The crowd cleared out, I grabbed some trash bags and when I turned around there was a mob of people. I'm going to do my usual lottery ticket on Thursday and I'm going to be thinking about cleaning the place the whole time.

It was the classic problem, an amazing sunset, a comparison shopper. But I decided that since she was taking her time I could go ahead and shoot away. And here's what I'm talking about when I say spectacular sunsets.


Skippy came in, he had gotten a box of cherry keychains. They didn't have barcodes on them so he wanted to know what to do. I showed him the sheet of barcodes for various stuff and when we get something new and no long have the old stuff the Manager just transfers it. He was going to have to talk to her about it so he counted the amount of keychains and took them with him, so none accidentally walked out the door.

I've talked about this before but at the start and end of a shift we get a tank report. The night crew had pissed me off because even though there are two of them they expect me to get the report for them, so I've been getting them early and making sure they don't see it, so they don't get one at all. I bet the Boss isn't happy about that. Anyhow I was busy all day so when I got an early break I ran and got the tank report, good thing too because I didn't get another break. I probably did $300 in cash plus whatever in credit cards in the last hour.

Speaking of which, the Graveyard Shift Guy came in and slowly counted in his drawer. The Crazy Lady came in and just like bookmarks, the Manager had been in a bad mood in the morning and she was in a bad mood at night. However Mrs. Late Guy came over because the time clock facial recognization at the Haunted Station sucks. And Skippy showed up to ask her about the bar codes for the keychains. When the Crazy Lady saw Skippy she suddenly went full crazy and started grabbing rolls of toilet paper and paper towels to "stock the restrooms". I had just been back there on my last break, the trashes were dumped, the floors and fixtures were clean and it didn't need paper, but she was trying to show off for Skippy while implying that I'm the one who doesn't do anything. I don't think she realizes that they actually watch the security footage and see the Graveyard Shift sitting around or disappearing for an hour.
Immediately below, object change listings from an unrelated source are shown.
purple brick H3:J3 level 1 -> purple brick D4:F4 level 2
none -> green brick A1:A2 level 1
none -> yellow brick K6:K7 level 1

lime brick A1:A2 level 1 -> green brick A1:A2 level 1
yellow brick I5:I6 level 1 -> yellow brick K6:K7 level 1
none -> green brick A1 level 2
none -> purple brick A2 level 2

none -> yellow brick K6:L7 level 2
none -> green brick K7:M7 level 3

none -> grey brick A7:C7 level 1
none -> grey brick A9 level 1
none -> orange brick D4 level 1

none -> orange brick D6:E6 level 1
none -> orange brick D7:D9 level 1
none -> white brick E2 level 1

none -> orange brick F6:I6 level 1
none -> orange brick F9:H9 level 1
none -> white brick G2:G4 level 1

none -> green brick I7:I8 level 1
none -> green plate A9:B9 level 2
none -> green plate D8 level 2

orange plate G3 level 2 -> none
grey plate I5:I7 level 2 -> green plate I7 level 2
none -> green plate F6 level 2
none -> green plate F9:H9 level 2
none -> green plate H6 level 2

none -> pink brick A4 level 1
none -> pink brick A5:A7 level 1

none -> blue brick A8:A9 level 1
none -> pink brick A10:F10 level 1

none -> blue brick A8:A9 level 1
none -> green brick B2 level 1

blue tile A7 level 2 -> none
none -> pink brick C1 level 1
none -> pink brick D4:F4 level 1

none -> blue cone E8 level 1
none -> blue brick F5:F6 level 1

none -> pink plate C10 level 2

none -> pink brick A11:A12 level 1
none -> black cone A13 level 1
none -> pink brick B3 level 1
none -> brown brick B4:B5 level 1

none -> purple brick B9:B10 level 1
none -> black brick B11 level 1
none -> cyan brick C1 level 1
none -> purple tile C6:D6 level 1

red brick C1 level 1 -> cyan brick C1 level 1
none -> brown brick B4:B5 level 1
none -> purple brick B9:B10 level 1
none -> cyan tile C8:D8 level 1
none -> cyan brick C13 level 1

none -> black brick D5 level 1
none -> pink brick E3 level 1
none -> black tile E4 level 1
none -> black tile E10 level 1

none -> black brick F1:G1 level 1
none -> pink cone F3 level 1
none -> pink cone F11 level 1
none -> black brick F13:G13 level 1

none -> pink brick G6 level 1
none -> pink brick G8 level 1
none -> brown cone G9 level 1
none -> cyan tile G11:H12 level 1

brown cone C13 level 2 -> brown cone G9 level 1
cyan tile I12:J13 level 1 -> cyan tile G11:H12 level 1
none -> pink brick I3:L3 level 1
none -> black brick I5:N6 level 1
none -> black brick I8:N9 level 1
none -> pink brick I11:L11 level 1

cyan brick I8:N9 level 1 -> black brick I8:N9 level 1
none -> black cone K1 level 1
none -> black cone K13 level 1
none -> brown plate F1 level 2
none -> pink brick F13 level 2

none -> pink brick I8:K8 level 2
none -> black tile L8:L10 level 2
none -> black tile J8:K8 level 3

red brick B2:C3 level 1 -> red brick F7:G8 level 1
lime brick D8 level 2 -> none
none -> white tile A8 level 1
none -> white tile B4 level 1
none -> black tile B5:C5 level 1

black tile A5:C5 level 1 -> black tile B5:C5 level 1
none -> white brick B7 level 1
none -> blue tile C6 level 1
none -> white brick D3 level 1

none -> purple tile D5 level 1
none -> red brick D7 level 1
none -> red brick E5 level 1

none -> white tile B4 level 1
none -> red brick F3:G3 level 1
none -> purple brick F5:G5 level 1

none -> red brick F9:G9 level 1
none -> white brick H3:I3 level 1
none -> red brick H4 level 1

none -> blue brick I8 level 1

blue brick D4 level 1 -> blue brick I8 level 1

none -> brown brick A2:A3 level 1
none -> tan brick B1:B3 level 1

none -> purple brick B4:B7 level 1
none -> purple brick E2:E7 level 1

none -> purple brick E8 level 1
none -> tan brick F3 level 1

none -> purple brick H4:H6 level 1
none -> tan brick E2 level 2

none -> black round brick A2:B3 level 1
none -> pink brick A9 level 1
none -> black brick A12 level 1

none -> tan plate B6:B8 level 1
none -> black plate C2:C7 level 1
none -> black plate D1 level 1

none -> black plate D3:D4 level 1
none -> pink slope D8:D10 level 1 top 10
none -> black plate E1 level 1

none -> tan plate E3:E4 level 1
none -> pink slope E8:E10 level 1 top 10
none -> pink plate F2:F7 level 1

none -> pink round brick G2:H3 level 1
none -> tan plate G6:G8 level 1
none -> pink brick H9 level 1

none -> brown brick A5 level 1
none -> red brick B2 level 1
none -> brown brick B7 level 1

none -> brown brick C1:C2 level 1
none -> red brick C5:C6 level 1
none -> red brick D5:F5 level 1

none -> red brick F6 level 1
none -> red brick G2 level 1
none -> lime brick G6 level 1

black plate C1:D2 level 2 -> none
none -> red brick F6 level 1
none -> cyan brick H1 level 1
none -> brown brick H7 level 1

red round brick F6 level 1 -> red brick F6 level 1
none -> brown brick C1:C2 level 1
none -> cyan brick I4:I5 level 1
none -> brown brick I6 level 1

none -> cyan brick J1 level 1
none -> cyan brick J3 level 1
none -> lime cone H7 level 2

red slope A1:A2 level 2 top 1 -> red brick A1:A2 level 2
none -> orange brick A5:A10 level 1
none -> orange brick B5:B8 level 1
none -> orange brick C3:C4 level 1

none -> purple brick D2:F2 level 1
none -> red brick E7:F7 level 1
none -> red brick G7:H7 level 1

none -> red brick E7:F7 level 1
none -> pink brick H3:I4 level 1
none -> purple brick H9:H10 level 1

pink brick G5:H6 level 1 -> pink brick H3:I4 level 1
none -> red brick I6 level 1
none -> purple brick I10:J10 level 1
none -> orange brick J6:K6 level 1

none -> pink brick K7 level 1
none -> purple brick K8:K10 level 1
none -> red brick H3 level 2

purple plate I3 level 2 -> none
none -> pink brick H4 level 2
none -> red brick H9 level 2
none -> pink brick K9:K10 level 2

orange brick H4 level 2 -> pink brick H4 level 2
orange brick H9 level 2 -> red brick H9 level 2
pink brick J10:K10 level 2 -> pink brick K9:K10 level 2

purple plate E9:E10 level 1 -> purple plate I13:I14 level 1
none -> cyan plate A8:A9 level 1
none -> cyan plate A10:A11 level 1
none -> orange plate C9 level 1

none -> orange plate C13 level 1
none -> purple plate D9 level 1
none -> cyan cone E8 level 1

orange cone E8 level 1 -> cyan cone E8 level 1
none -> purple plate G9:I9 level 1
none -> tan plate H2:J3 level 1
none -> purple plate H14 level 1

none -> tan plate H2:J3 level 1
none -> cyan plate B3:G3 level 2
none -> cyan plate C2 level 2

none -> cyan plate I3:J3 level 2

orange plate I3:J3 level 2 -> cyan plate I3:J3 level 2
There is a reason her and the Graveyard Shift Guy are at the top of the "next to be fired list".

The Crazy Lady's attitude pissed me off so I got out as fast as I could before I told her "Hey, in the future why don't you guys Fill The F-ing Squeegee Buckets! Mr. and Mrs. Late Guy were there so I said a quick "hi" and commented that I felt sorry for her when I saw the Boy Scout vans. She said all the kids were flat out rude. Yeah, they are also notorious for being shoplifters, which is kind of sad considering they are suppose to be learning to be "good citizens'. Then I bolted. I guess they didn't want to put up with the Crazy Lady either because I ended up behind them as I was leaving, Skippy in the front, Mrs. and then Mr. Late Guy in separate cars and then me on my Bad Hawg.

When I leave I don't want to drive down the highway so I cross the street and cut through the lower lot at the Haunted Station. As I was pulling up to my street an SUV was coming so I stopped and waited. However they turned off into the vacant lot. I still waited and sure enough they slowly turned around and went the other way. I should have given them a head start but I pulled out behind them and...they drove as slowly as they could get away with. The Bad Hawg tops out at 15 MPH but they were driving 8 MPH. I was coasting and catching up with them, what the heck? When they got halfway down the street and realized that I was hanging way back they tore out and nearly crashed when they went around the corner. It didn't help my mood. I had plans for my day off on Tuesday but it took me several hours to get over the Crazy Lady's attitude and the bad drivers so I didn't fall asleep until late and I didn't get up until late so I cancelled my plans and declared it a lazy day. And I'm avoiding going to the Haunted Station again.